Freeman, Mara. "The Selkie" from The Murmur of the Streams: Mara’s tales & other Celtic story links. Internet. http://www.redshift.com/~celtic/we01001.htm, 1996.

Ethnic Origin: Celtic

Running Time: approximately 8 minutes

Power Center(s): the moment when the selkie dawns her skin again and plunges into the sea; this moment shows her decision to become herself as well as showing the family’s grief over their loss

Characters: selkie wife, Neil MacCodrum, Morag MacCodrum, Donald MacCodrum

Scenes:

Neil MacCodrum spies seven naked girls and a pile of speckled brown skins. He takes one of the skins and hides it. He takes the naked girl to be his bride. She bears him two web-footed children. Time passes and the daughter discovers the sealskin. She brings it to her mother. The mother says goodbye to her children. She dawns the skin again and slips into the sea.

Synopsis:

This is the story of a seal maiden who becomes a fisherman’s wife when he steals her skin. Some years later, she is given back the skin and returns to sea.

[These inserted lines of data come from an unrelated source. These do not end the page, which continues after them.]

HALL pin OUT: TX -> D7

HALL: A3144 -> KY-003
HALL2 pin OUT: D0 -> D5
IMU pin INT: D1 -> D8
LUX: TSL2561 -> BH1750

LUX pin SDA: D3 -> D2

Rhymes/Special Phrases/"Flavor":

"I go not because I do not love you, but because I must become myself again"

white as swans on the lake

as white as a pearl, as still as frost in the starlight

large brown eyes that held the depths of the sea

Audience (why is this story appropriate for the audience? developmental characteristics?

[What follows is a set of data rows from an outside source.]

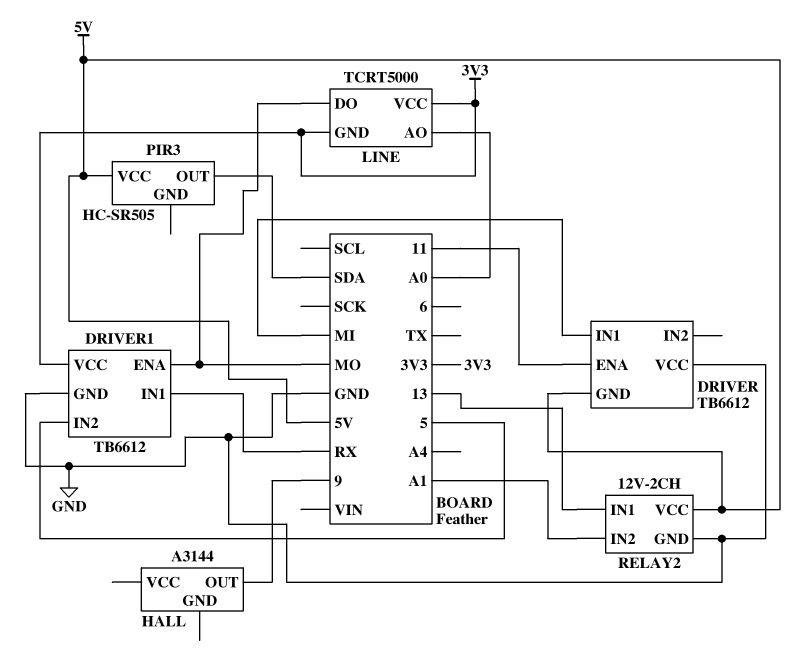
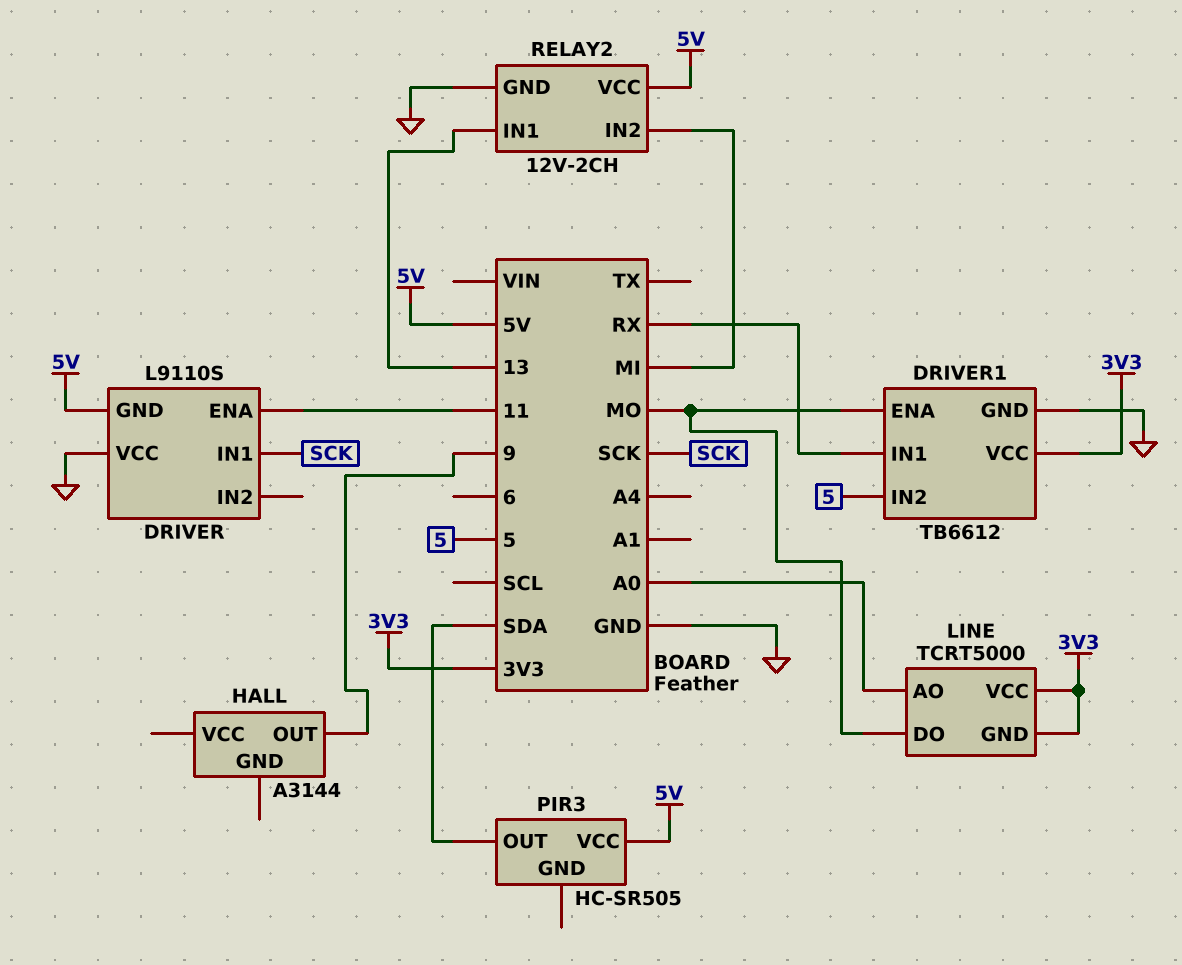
DRIVER: TB6612 -> L9110S
DRIVER pin IN1: MI -> SCK
RELAY2 pin IN2: A1 -> MI

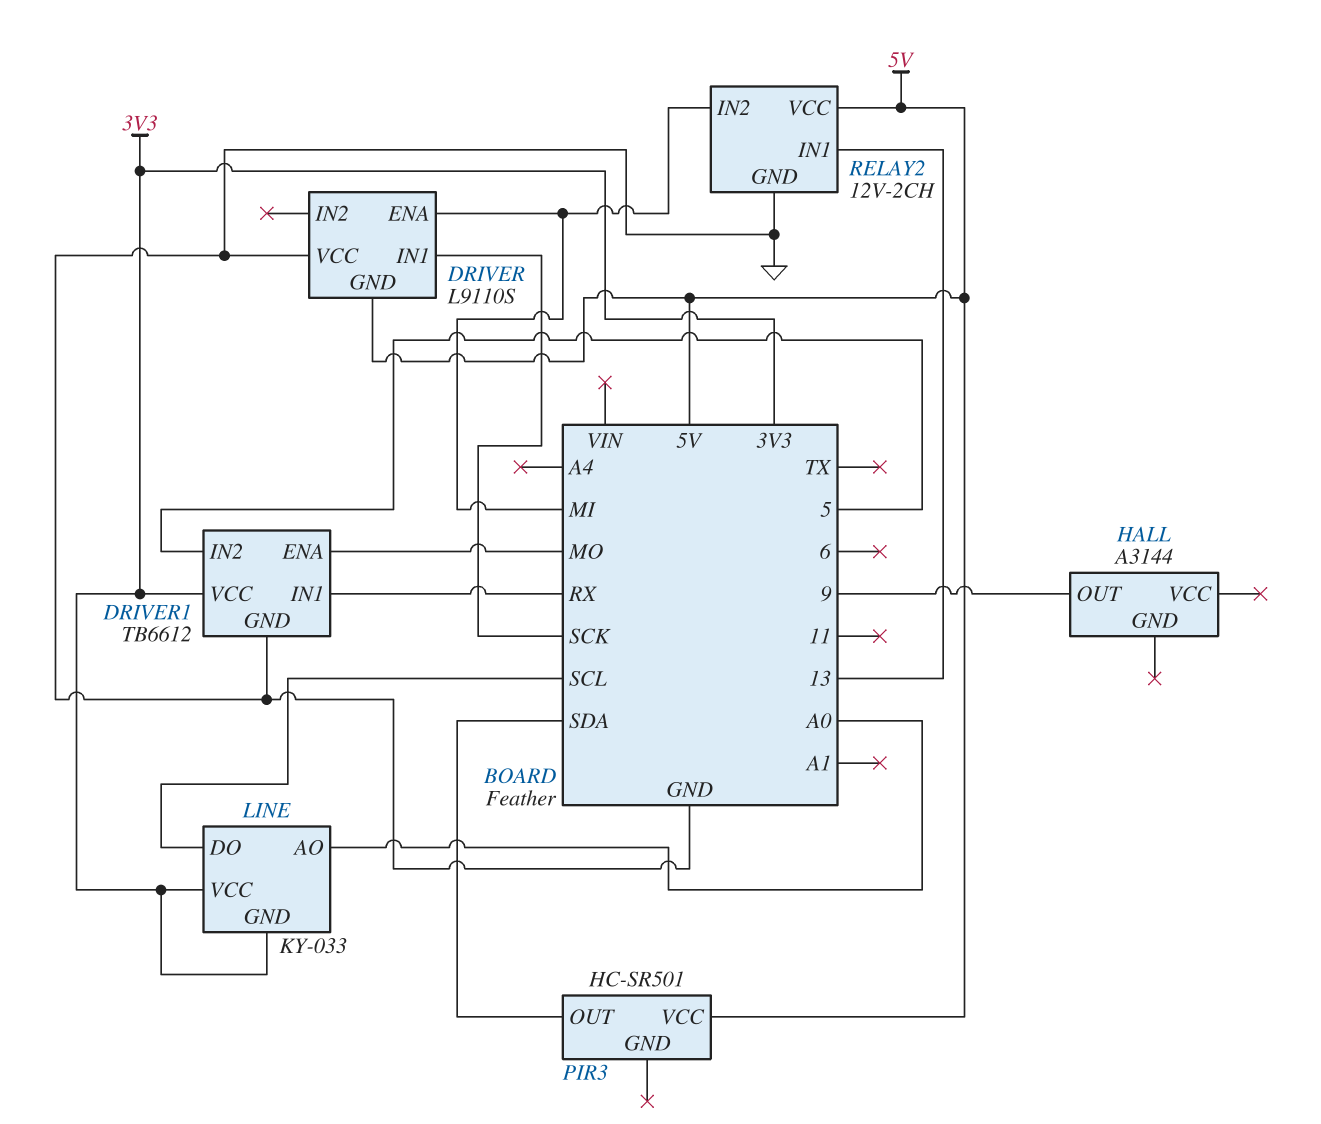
DRIVER pin ENA: 11 -> MI
LINE: TCRT5000 -> KY-033
LINE pin DO: MO -> SCL
PIR3: HC-SR505 -> HC-SR501

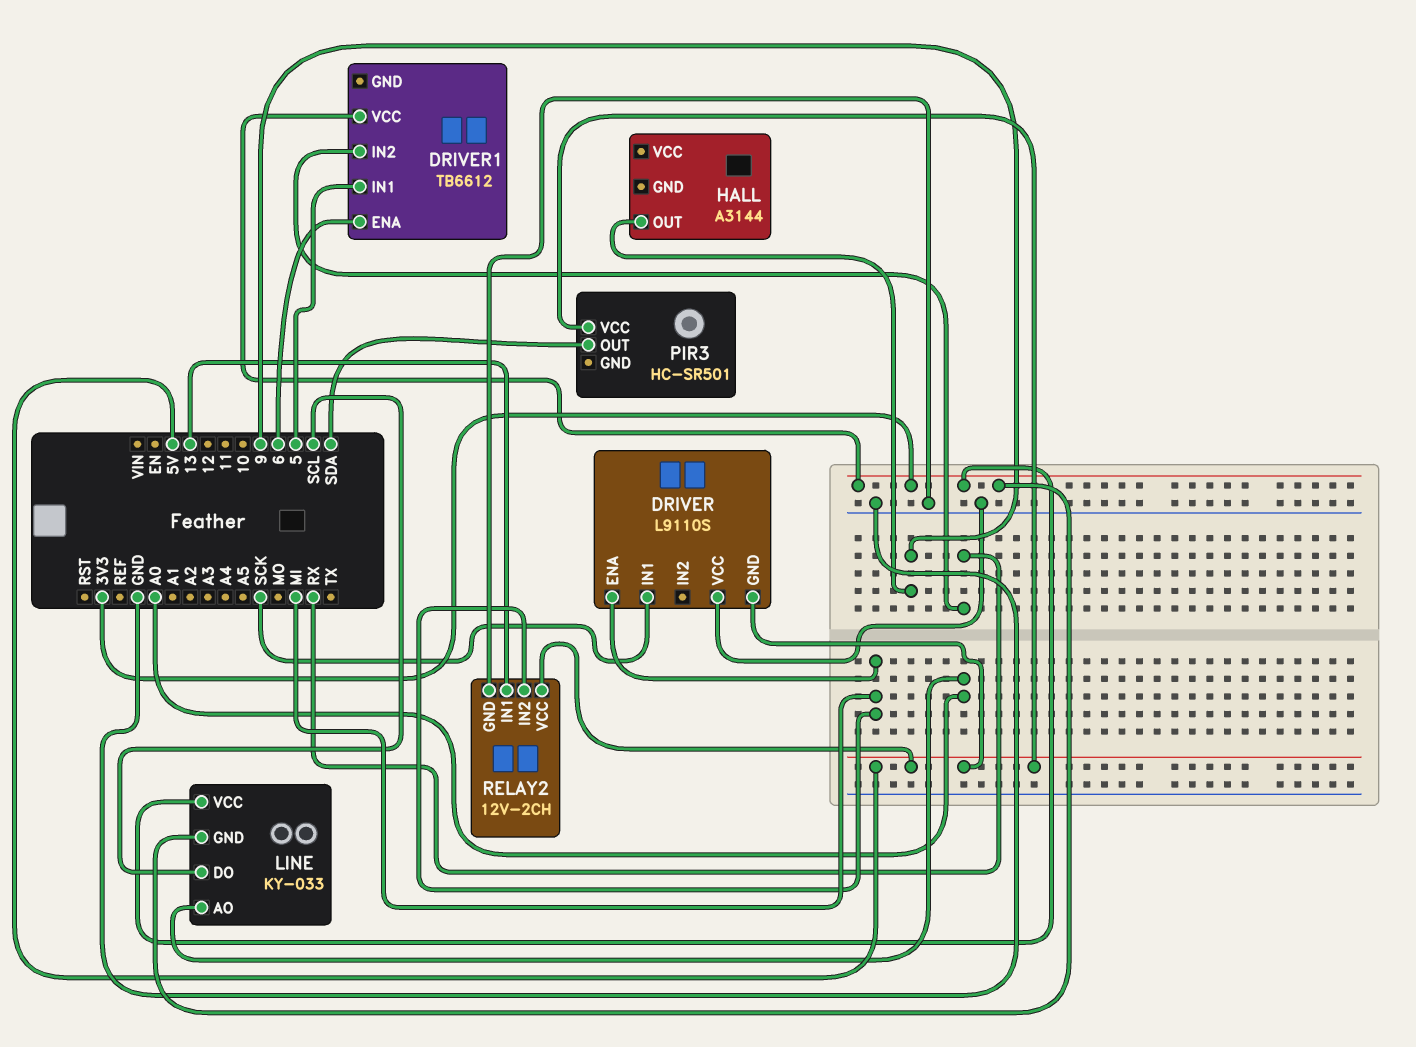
DRIVER1 pin ENA: MO -> 6
DRIVER1 pin GND: GND -> none
DRIVER1 pin IN1: RX -> 5
DRIVER1 pin IN2: 5 -> RX

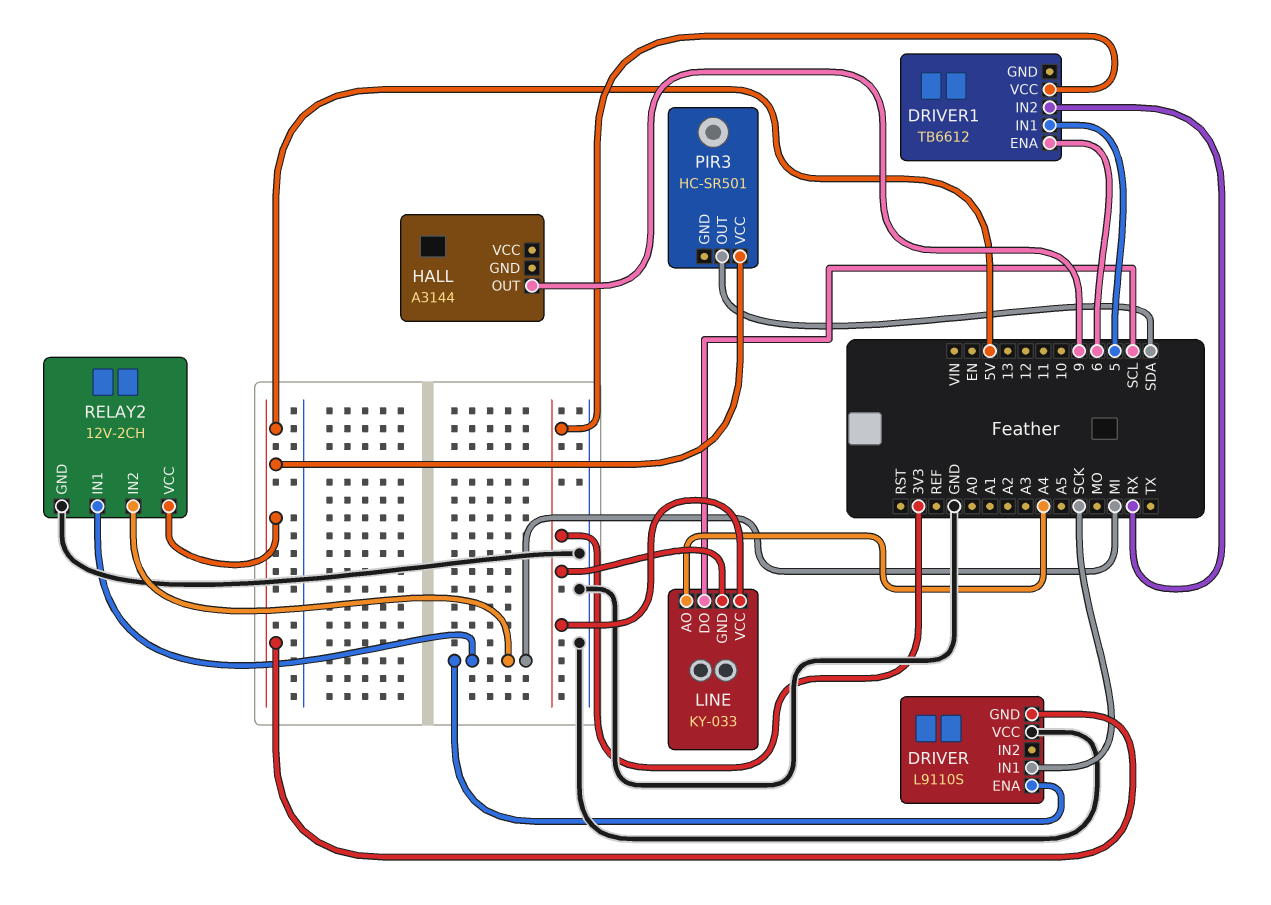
LINE pin AO: A0 -> A4
RELAY2 pin IN1: 13 -> MI

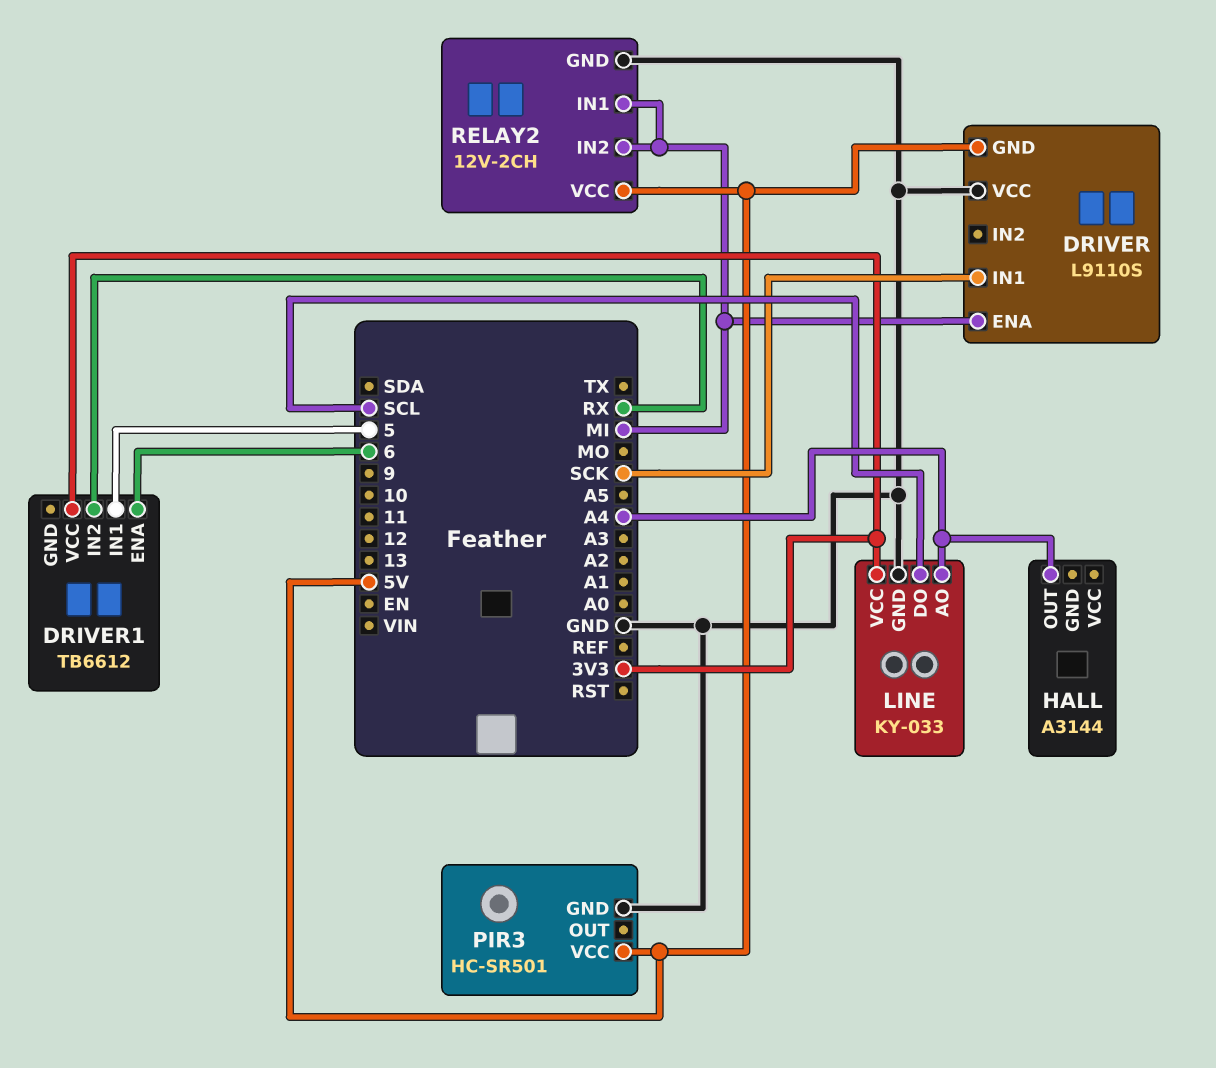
HALL pin OUT: 9 -> A4
LINE pin GND: 3V3 -> GND
PIR3 pin GND: none -> GND
PIR3 pin OUT: SDA -> none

According to Charlotte Huck, children ages 12 and 13 are interested in older concerns, understand the importance of identity, are sensitive to complexity in human relationships and feelings.

 

Bibliographic information on other versions/variants (at least two)?

Kennedy, Patrick. "The Silkie Wife," from Legendary Fictions of the Irish Celts, (London: Macmillan and Company, 1866), pp. 122-4.

"The Seal Maiden" from Strange Stories and Folk Tales of the Highlands and Islands, (Glasgow, Scotland: Lang Syne Publishers Ltd., 1995).

 

Brief comparison of all versions/variants:

"The Selkie" is the tale of the MacCodrum family, who are believed to be descended from seals. I like the idea of bringing in a human element by giving the family a name. Also, in this tale, one of the children finds the sealskin and presents it to her mother, unwittingly helping her mother escape back into the sea. "The Seal Maiden" contains a bibliographic reference to "an almost identical tale" about the Clan MacCodrum. In "The Silkie Wife," the seal husband finds the sealskin rather than her child finding it. I think the child innocently helping her mother escape is a more powerful image.

In "The Selkie," there are very good descriptions of the maiden whose voice "trembled with silver" and the girls who were "white as swans on the lake" which help me visualize the story. "The Silkie Wife" begins "Those in the Shetland and Orkney Islands who know no better, are persuaded that the seals..." I was immediately turned off by this as it does not make the story seem real and, in fact, pokes fun at the people who believe it. "The Seal Maiden" is incorporated somewhat into my telling of "The Selkie."